A shorter novel by a less capable writer might dig no deeper than the family’s schematic surface rift: the blond haired nonintellectual, culturally conventional, and sexually repressed Josephine and Franz vs. the open minded, intellectually curious, culturally adventurous brunettes Lev and Vicki.

But all four characters are far more complex: during psychoanalysis with a gentile Jungian therapist whose treatment includes carrying on a torrid affair with her and sending her to séances, Josephine recalls being sexually abused as an adolescent by a family friend; Franz is a closeted gay man who is drawn to an all male nudist paramilitary camp that is a feeding organization to the Nazi brownshirts where he must hide his sexual orientation and use his mother’s maiden name; Vicki is a studious French major, ballet dancer, and a flapper who loves jazz, nightclubs, and her Jewish father and paternal grandmother; and Lev, an only child of estranged assimilating parents, his late father a businessman and his mother a Communist, who moved with them to Berlin at age two to escape pogroms in their native Galicia and who now misses Leah who was his one true love.

The plot becomes suspenseful when Leah’s nephew Geza, bearing a letter from Leah to Lev, arrives in Berlin to work, save money, prepare to move to Palestine, and he and Vicki fall in love.
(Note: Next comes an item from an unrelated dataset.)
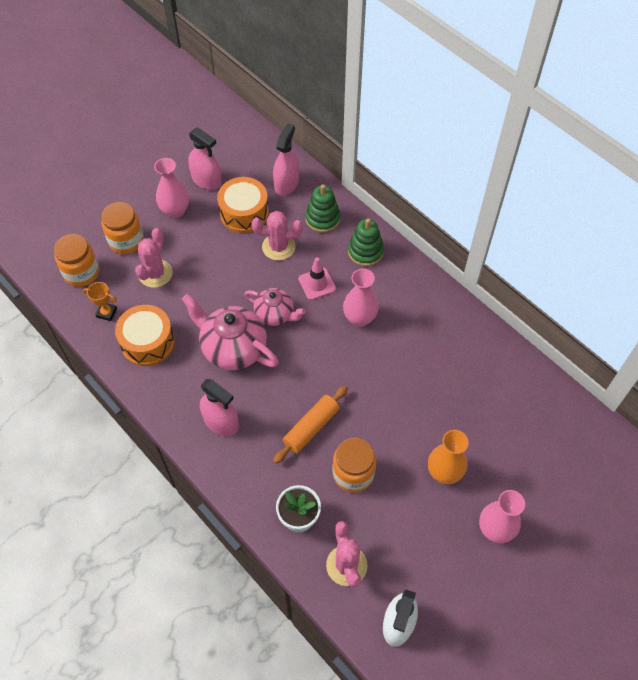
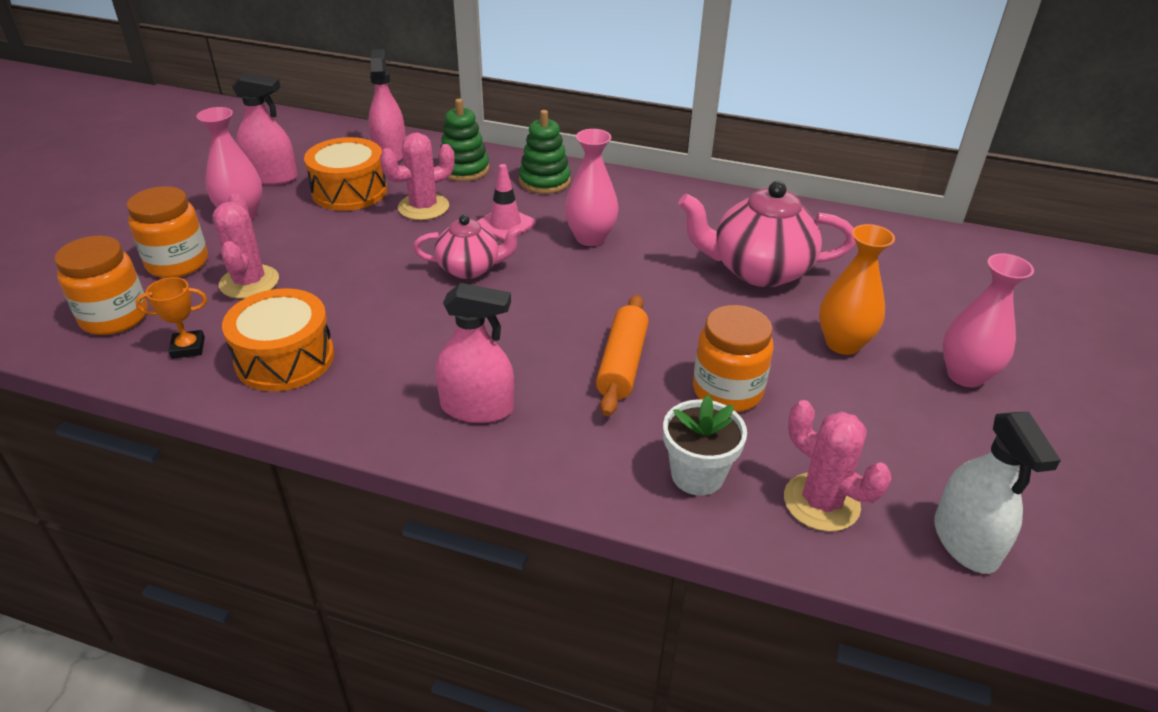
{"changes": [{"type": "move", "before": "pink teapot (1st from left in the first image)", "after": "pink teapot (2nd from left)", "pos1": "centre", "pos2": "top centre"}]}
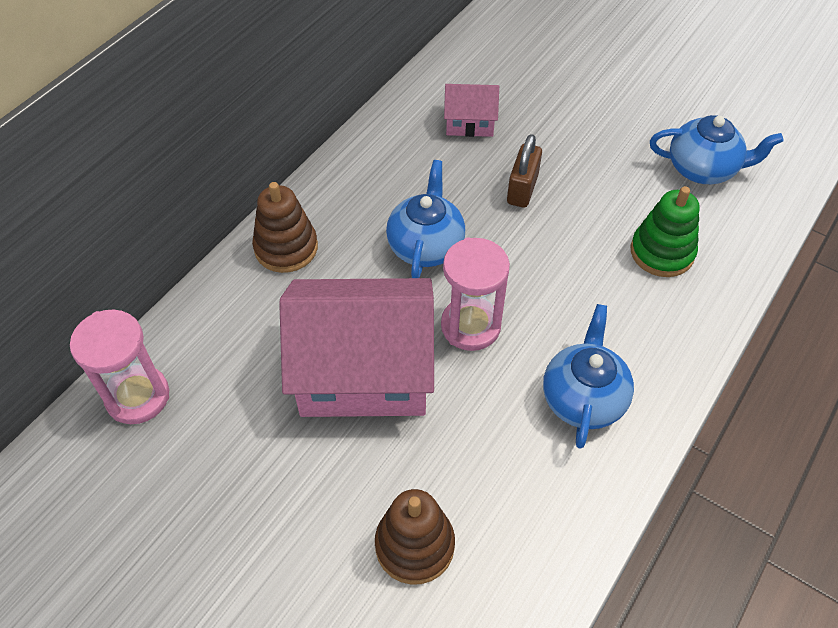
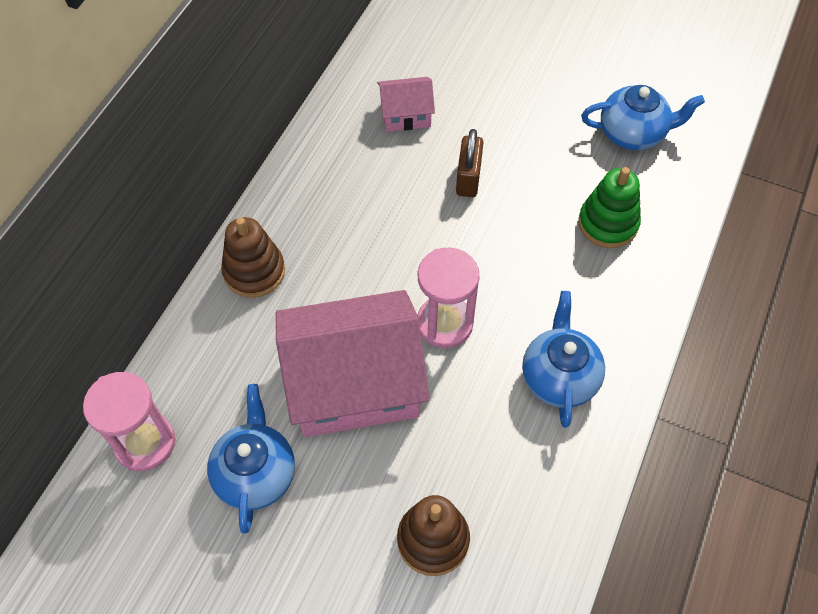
{"changes": [{"type": "move", "before": "blue teapot (1st from left)", "pos1": "centre", "pos2": "bottom left"}]}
Will Lev travel to New York, Leah’s new home, to reconnect with her? Will Josephine leave Lev to marry her analyst? Will Franz the Nazi stormtrooper resort to violence to prevent Geza and Vicki from making aliyah and marrying? To find out readers will have to read the book.

Key dramatic moments include when Franz tells Josephine he wants to join a club that doesn’t accept Jewish members to which she replies, “We’re Aryan, Franz.” Another is when on their way back from a vacation in the Alps Lev, Josephine and Vicki pass through pro-Nazi Nuremburg where a young woman’s head is being shaved for associating with a Jewish man.

Discussing that event back home in Berlin Lev and Vicki remark “how grotesque, how inhumane that rally in Nuremburg had been.” But Franz and Josephine conclude “there must have been more to the story, that a young woman doesn’t just end up in such a situation without a reason for it.” After which Franz praises the Nazis whom Lev dismisses as a fringe group.

Vicki stops attending church with her mother and starts learning Hebrew and adopting Jewish practices with Geza and his friends. Vicki and Geza plan to make aliyah and marry, in that order, but there is no mention of Vicki—whose Jewish parent is of the wrong gender to make her Jewish according to Jewish law—planning to convert to Judaism so their children will be Jewish.

In the 1970s Reform and Reconstructionist Judaism adopted gender neutral bilateral descent to determine Jewishness, and in the 21st century children of gentile mothers and Jewish fathers such as Michael Douglas and Gwyneth Paltrow are raising their children as Jews, but none of that was the case in the 1920s. Maybe readers should infer or imagine Vicki converting, or perhaps this is one of a few anachronisms that must be overlooked to appreciate this powerful and compelling novel.

Other anachronisms include civilian radio stations during WWI and a return address on a 1925 letter from Latvia that refers to that then independent country as a “Soviet People's Republic” 15 years before its annexation by the USSR. Few readers will even notice such errors and those willing to overlook them will be rewarded by this handsomely written and otherwise extensively researched novel that conveys its complex characters' conflicted senses of identity and detailed accurate descriptions of Weimar era Berlin.

With that caveat The Empire of the Senses is recommended to readers of literary historical fiction.